PORT-AU-PRINCE, Haiti - Brazil has led a push to avert violence in Haiti by urging election officials to discard ballots possibly tainted by fraud and declare former President Rene Preval the winner, diplomats and officials said.
A diplomatic source and an aide to the one-time ally of ousted President Jean-Bertrand Aristide said 85,000 "blank votes," in which no choice was made among the 33 candidates competing in the February 7 election, had become the focus of efforts to resolve the disputed election.
The blanks, amounting to 4.7 per cent of the total, were included in accordance with the law and reduced the final percentage allocated to each candidate, helping to keep Preval below the simply majority he needed for a first-round win.
Preval's share of the vote so far stood at 48.7 per cent, triggering angry protests by his supporters and a claim by Preval of "massive fraud." Preval, opposed by the same wealthy elite that helped drive Aristide into exile two years ago, would have 51 per cent of the vote if the blanks were discarded.
"We are asking the authorities not to consider the blank votes because they are evidence of fraud," said Jacques Edouard Alexis, who served as prime minister for a time when Preval was president between 1996 and 2000.
Blank votes are a common way to register a protest vote in established democracies.

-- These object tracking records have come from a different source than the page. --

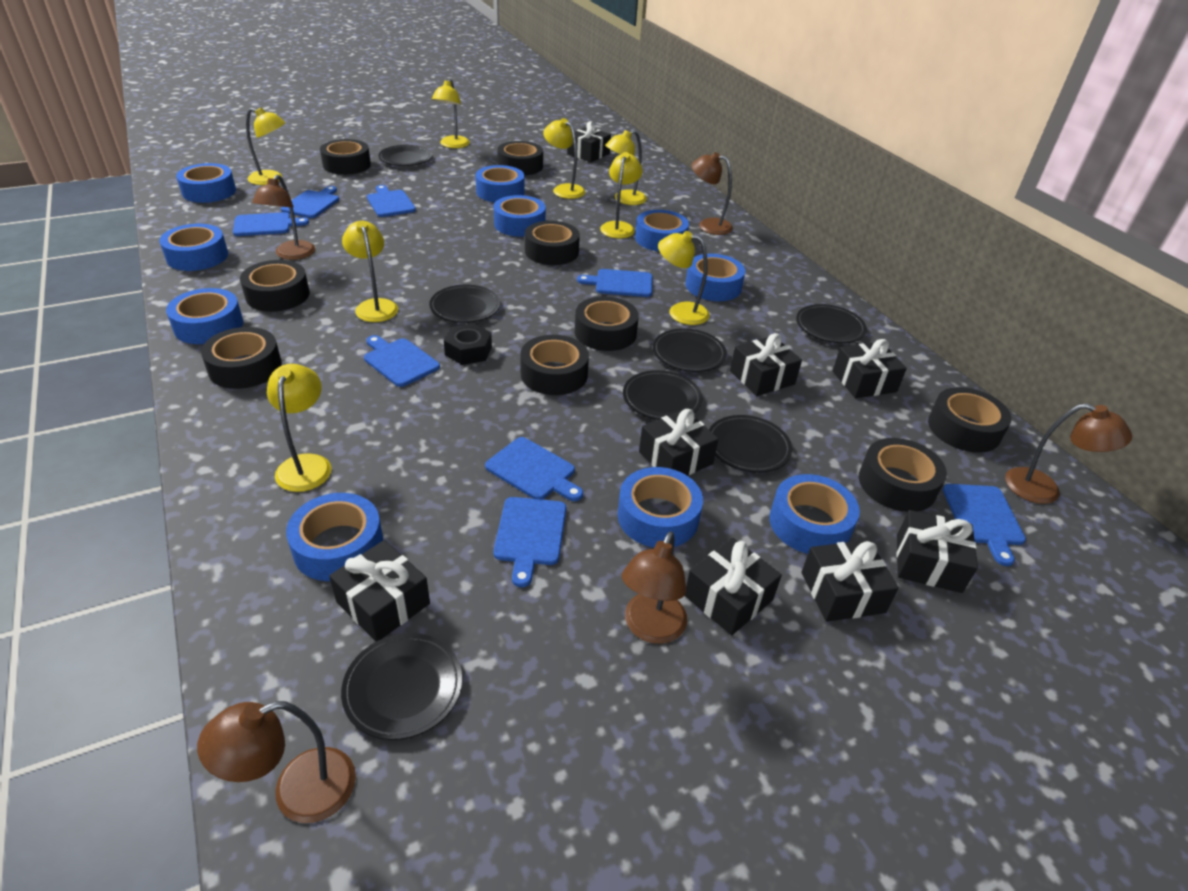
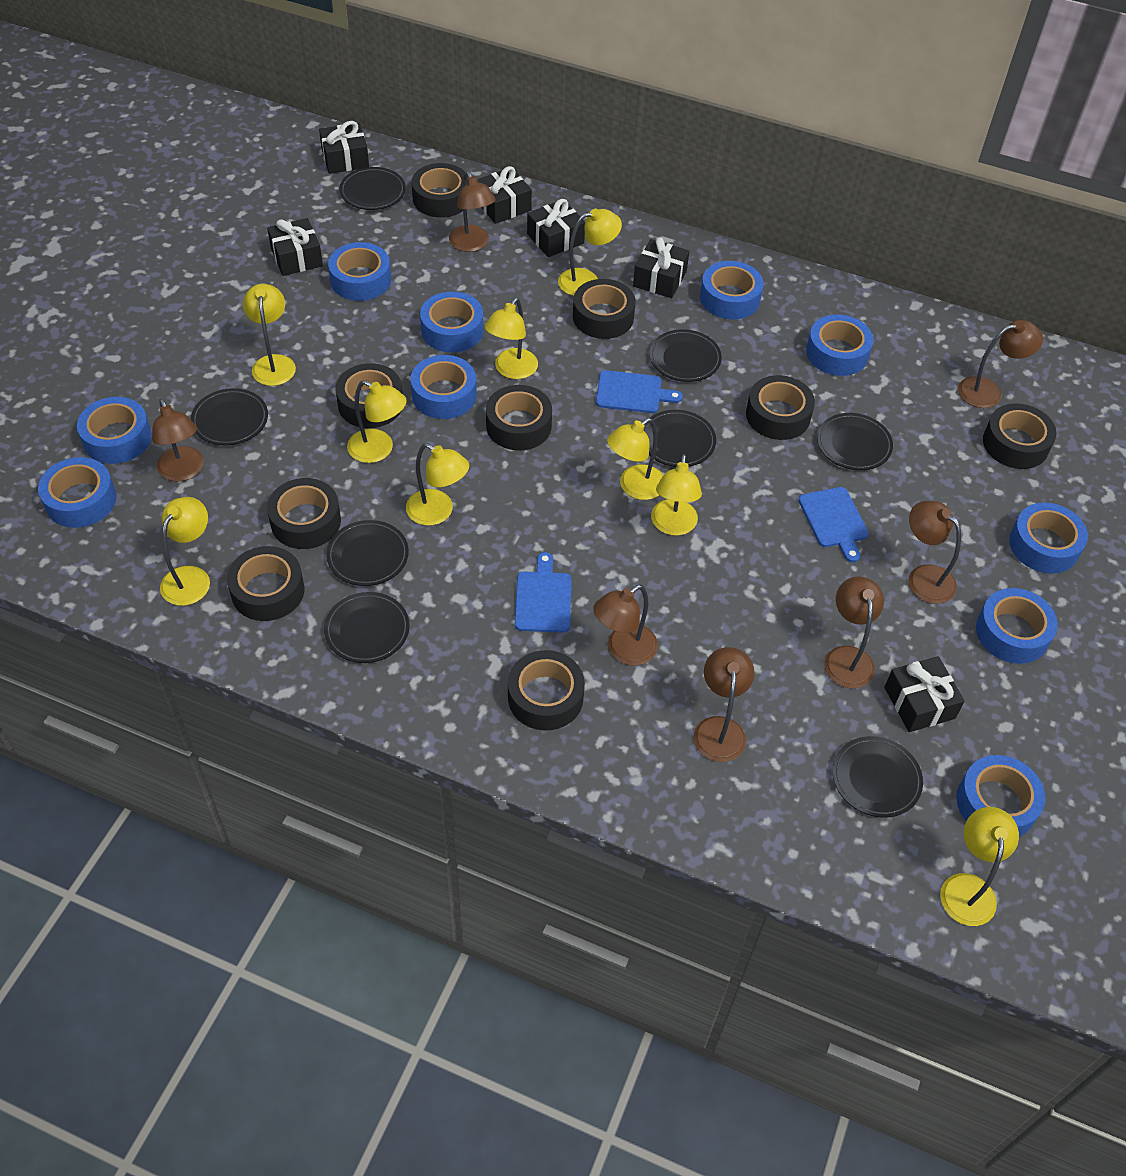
black gift: 8 -> 6
black nut: 1 -> 0
black plate: 7 -> 8
blue cutting board: 8 -> 3
brown lamp: 5 -> 7
yellow lamp: 8 -> 9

Haitians doubt so many of their countrymen really walked miles to a polling station and then waited for hours simply to cast an unmarked ballot. The United Nations, which helped oversee the election, has also acknowledged that ballot boxes could easily have been stuffed with blanks.
"The focus now is on the blank votes because nobody believes that these blank votes are real," the diplomatic source said, asking not to be identified.
The source said Brazil, which is leading the UN peacekeeping force in Haiti, and Chile were leading efforts to resolve the impasse.